NICOLE TORRIANI A l’époque, les femmes étaient soumises à beaucoup de choses. Leurs préoccupations premières, ce n’était pas de militer ou de voter, c’était de donner à manger aux enfants, que tout tourne bien. Les femmes n’étaient pas encore tellement féministes.

JOSÉE JETZER Oui, il n’y avait pas encore de révolte, les femmes étaient beaucoup dans l’acceptation, la soumission, la résignation, on ne se posait pas tellement ces questions. On devait surtout régler des problèmes de survie comme comment finir les fins de mois. Le féminisme au sens large, c’était plus tard, suite au mouvement de Mai 68. Mais il a quand même fallu un petit moment pour que ça se transfère ici.

Est-ce que c’était la plus grande avancée pour les femmes que vous avez connue?

JOSÉE JETZER Je me demande si ce n’était pas plutôt le droit à l’avortement. Parce que ça nous touchait directement. Avant, l’avortement était illégal, les femmes prenaient des risques énormes… rappelons- nous des aiguilles à tricoter.

NICOLE TORRIANI Oui, le droit à l’appropriation de son propre corps, ne pas déléguer une telle décision à quelqu’un d’autre, c’était vraiment important. Avant, c’était très compliqué. Même si dans le canton de Vaud on était plus souple, on devait quand même passer par plein de médecins et de psy qui prenaient la décision à notre place.
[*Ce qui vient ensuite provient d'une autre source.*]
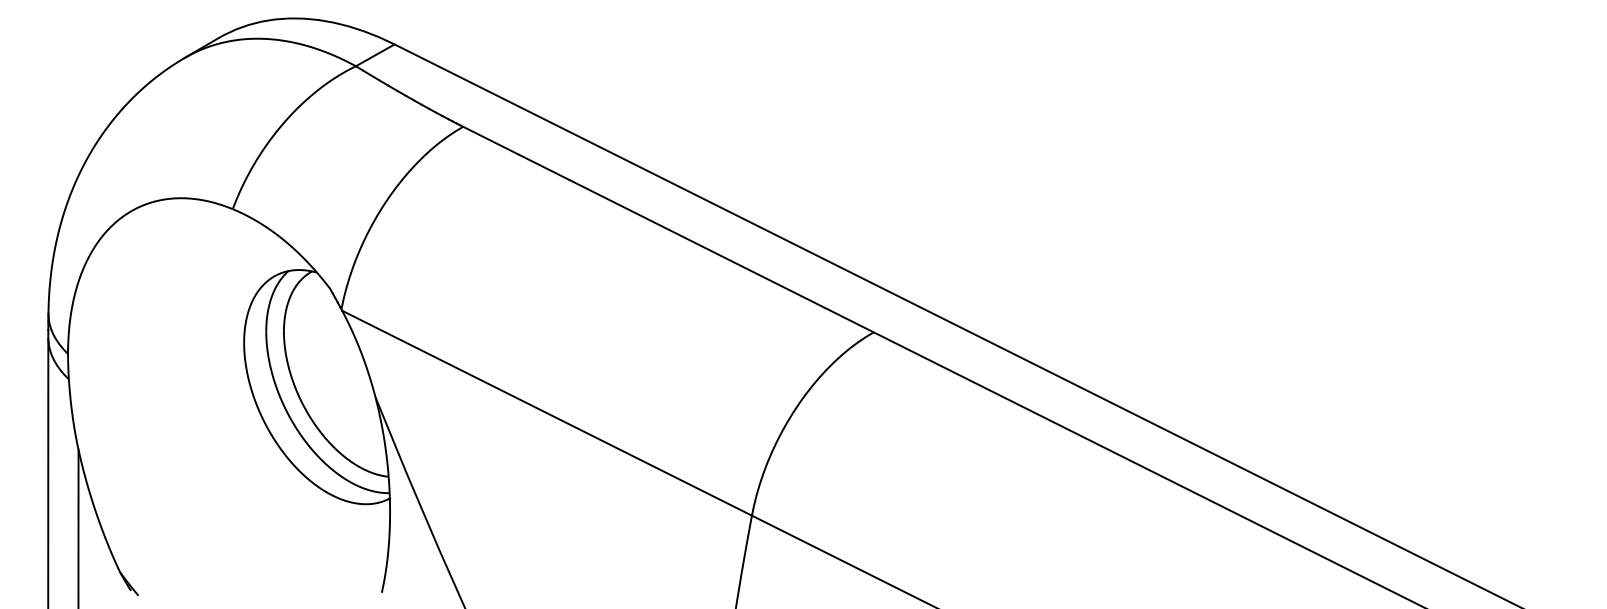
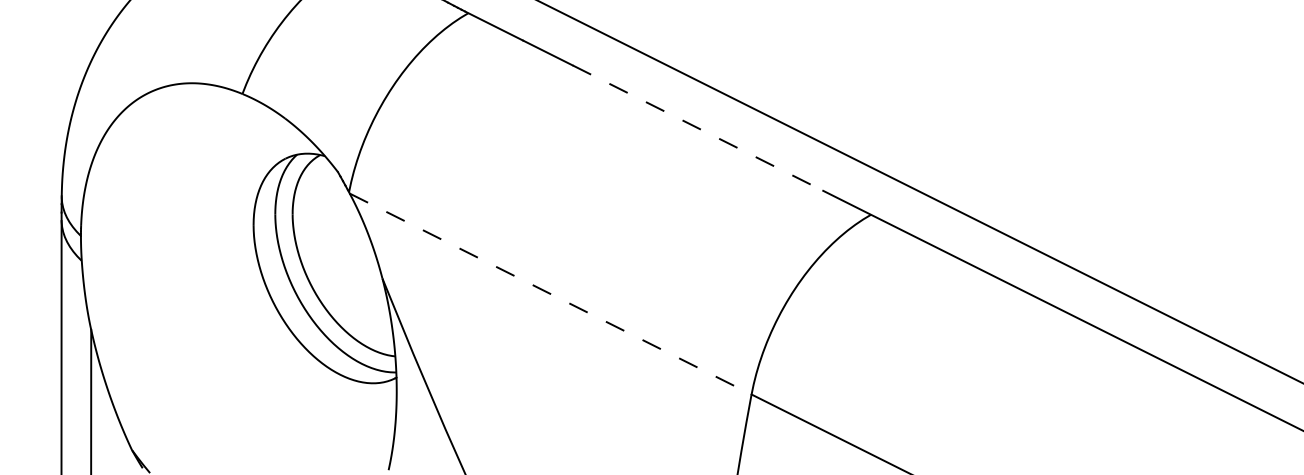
line: (697, 244) -> (698, 128), solid -> dashed
line: (547, 413) -> (551, 294), solid -> dashed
Il y a eu aussi la contraception. Quand j’ai connu ça, j’ai tout de suite appelé ma mère pour lui dire, «mais tu te rend compte c’est miraculeux, t’as qu’à prendre une pilule et tu tombes pas enceinte». Mais ça fait partie d’un mouvement général d’appropriation de son corps, de droits sexuels. Car, avant, on était responsable de ne pas tomber enceinte, mais en même temps, on ne nous donnait pas la liberté de décider pour nous-mêmes.

JOSÉE JETZER Moi, je ne connaissais pas la pilule, c’est une amie de ma mère qui m’en a parlé. C’était évidemment une révolution. Mais on sait aussi qu’il y avait beaucoup d’effets secondaires avec la pilule, surtout les premières qui étaient bien plus puissantes qu’aujourd’hui. Le préservatif s’est démocratisé bien plus tard, avec le SIDA.

Comment voyez-vous votre combat féministe aujourd’hui?

JOSÉE JETZER Je trouve que c’est bien de lutter pour un tout dans la société et pour plus d’égalité en général. Mais bien entendu d’abord pour les femmes, car c’est elles qui sont les plus défavorisées.

NICOLE TORRIANI C’est cette société qui engendre toutes ces inégalités et ce racisme qu’il faut changer profondément. La lutte doit être globale! Donc, en résumé, on est féministes révolutionnaires!

Interview réalisée par Céline Misiego publiée dans le journal Résistance du POP Vaud.